The three most important red grapes in the Piemonte region of northwestern Italy are nebbiolo, barbera, and dolcetto. Nebbiolo is by far the most renowned of the three, as it is used to make Barolo and Barbaresco, the king and queen of Italian wines. Barbera is the overshadowed child, with a good reputation in its own right but not one that can really compare to nebbiolo. Dolcetto is the red-headed stepchild of the three. It doesn't get much respect, either by wine critics (who often think of it as a simple, easy-drinking, and unserious wine) or by many growers, who relegate it to the second-rate vineyard locations and use its wine as a way to generate cash flow while their nebbiolo-based wines are maturing.
Well, I don't really have an objection to a wine that is simple and easy-drinking so long as it's good, and I don't understand criticizing wine for being "unserious." What is that supposed to mean, anyway? Wine is, or ought to be, primarily a beverage to be enjoyed, not an intellectual exercise. I any event, I have read from people whose opinions I respect that dolcetto frequently makes enjoyable, delicious wine. So what do I care what the critics say? The bottle that I picked up (for around $15) is a 2005 Gagliardo Dolcetto d'Alba. The producer, Gianni Gagliardo, has two separate lines. True to the stereotype, the upper of these two lines (Gianni Gagliardo) is almost exclusively nebbiolo-based, with one barbera and one favorita (a Piemontese white grape). Wines in this line probably cause some controversy amongst the critics because they all appear to be aged in small French oak barriques, which is a big departure from traditional winemaking techniques in the Piemonte (large Slovenian oak barrels, mostly used and approaching neutrality, were traditionally used). The lower line is called simply Gagliardo, and the producer calls the bottlings in this line "young family wines." In addition to the Dolcetto d'Alba, there's a Barbera d'Alba, a Roero Arneis (another white grape), and a favorita. None of them see any oak -- brief "aging" in stainless steel is it. That's fine with me. I'm not big on oak in wine, anyway, and I'm looking for a wine to drink now, not age for a few years.

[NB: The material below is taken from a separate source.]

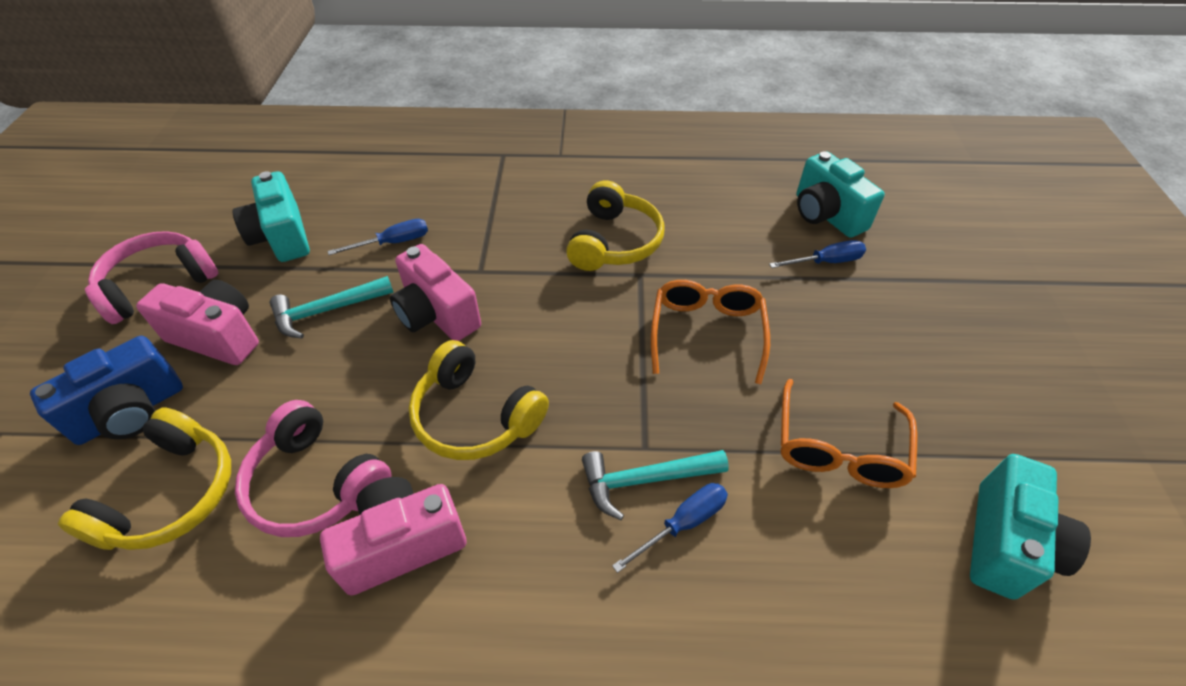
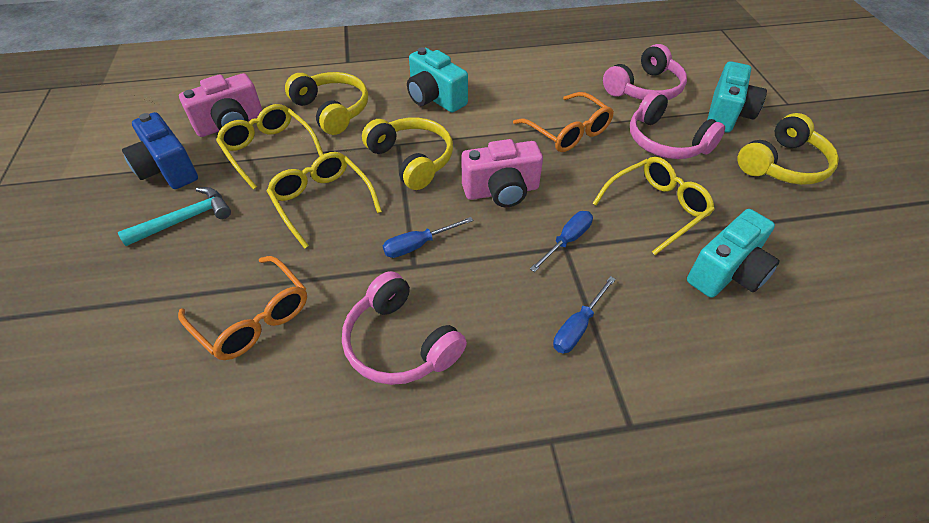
pink camera: 3 -> 2
pink headphones: 2 -> 3
turquoise hammer: 2 -> 1
yellow glasses: 0 -> 3

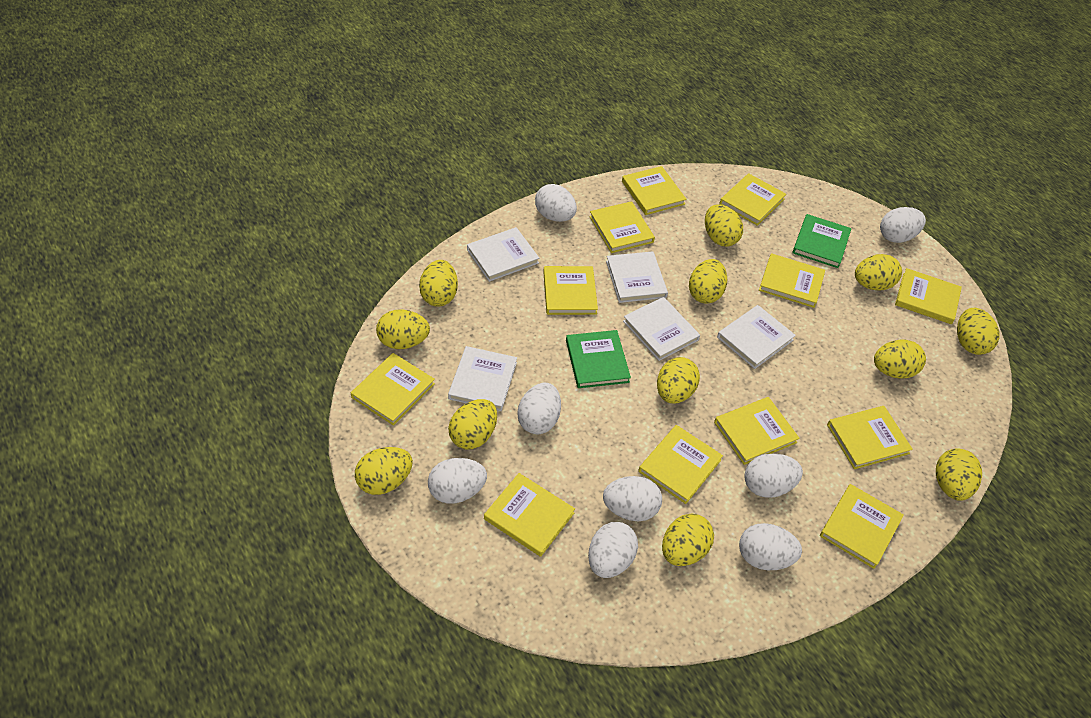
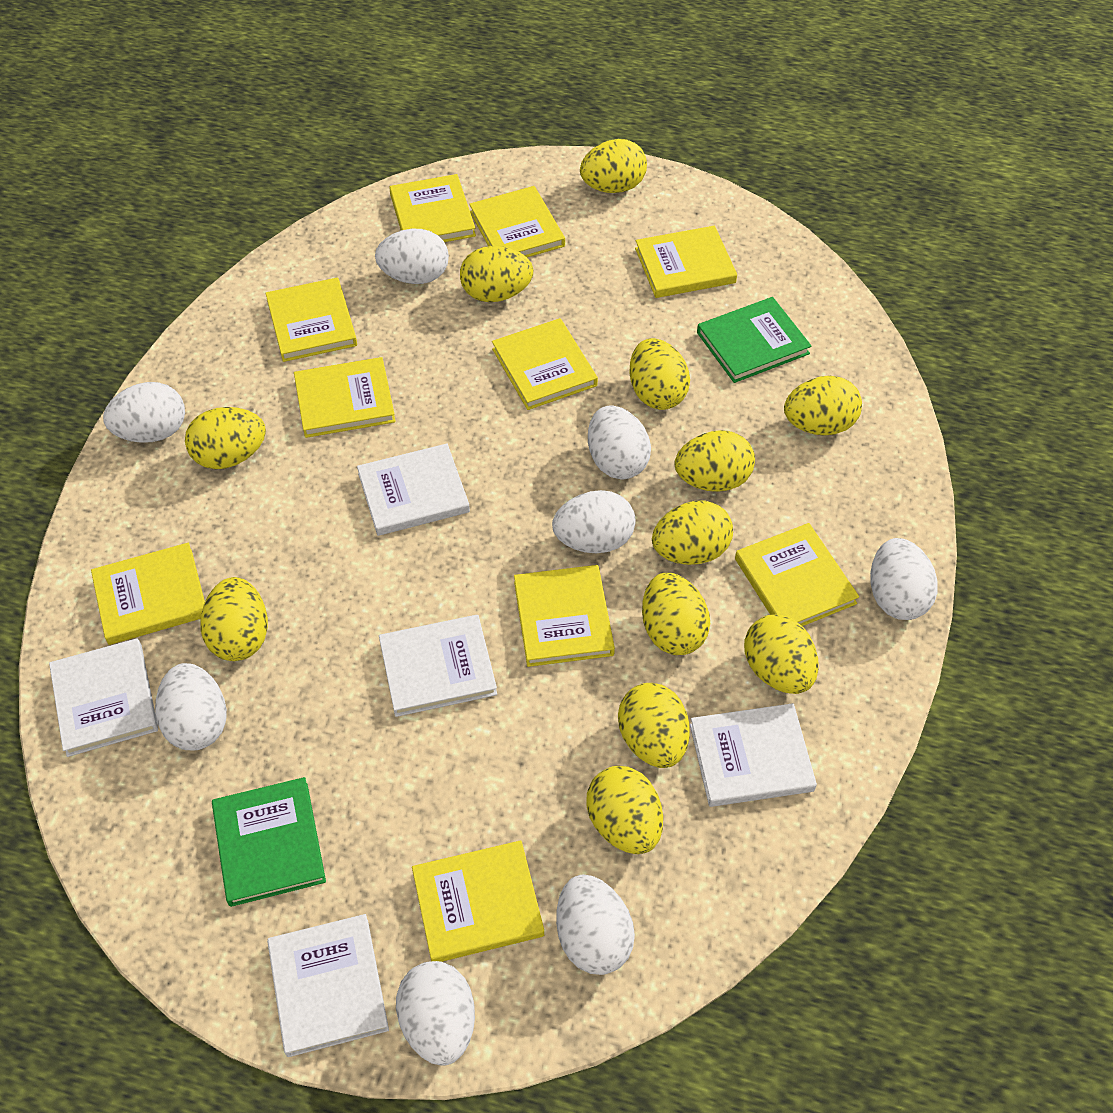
yellow book: 12 -> 10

This wine has a very interesting nose (and in this case, "interesting" is good). The dominant note is this odd copper aroma -- take a stack of pre-1983 pennies and give them a whiff, and you'll know what I mean -- and it's mixed in with rose petals and a gamey note. I like it. It's juicy on the palate, with a good deal of dark fruit. There also is a not insignificant amount of tannin, and a good bit of acidity. My only real complaint is that it started out a bit short, but that changed a bit as it spent some time open and in the glass. Very enjoyable.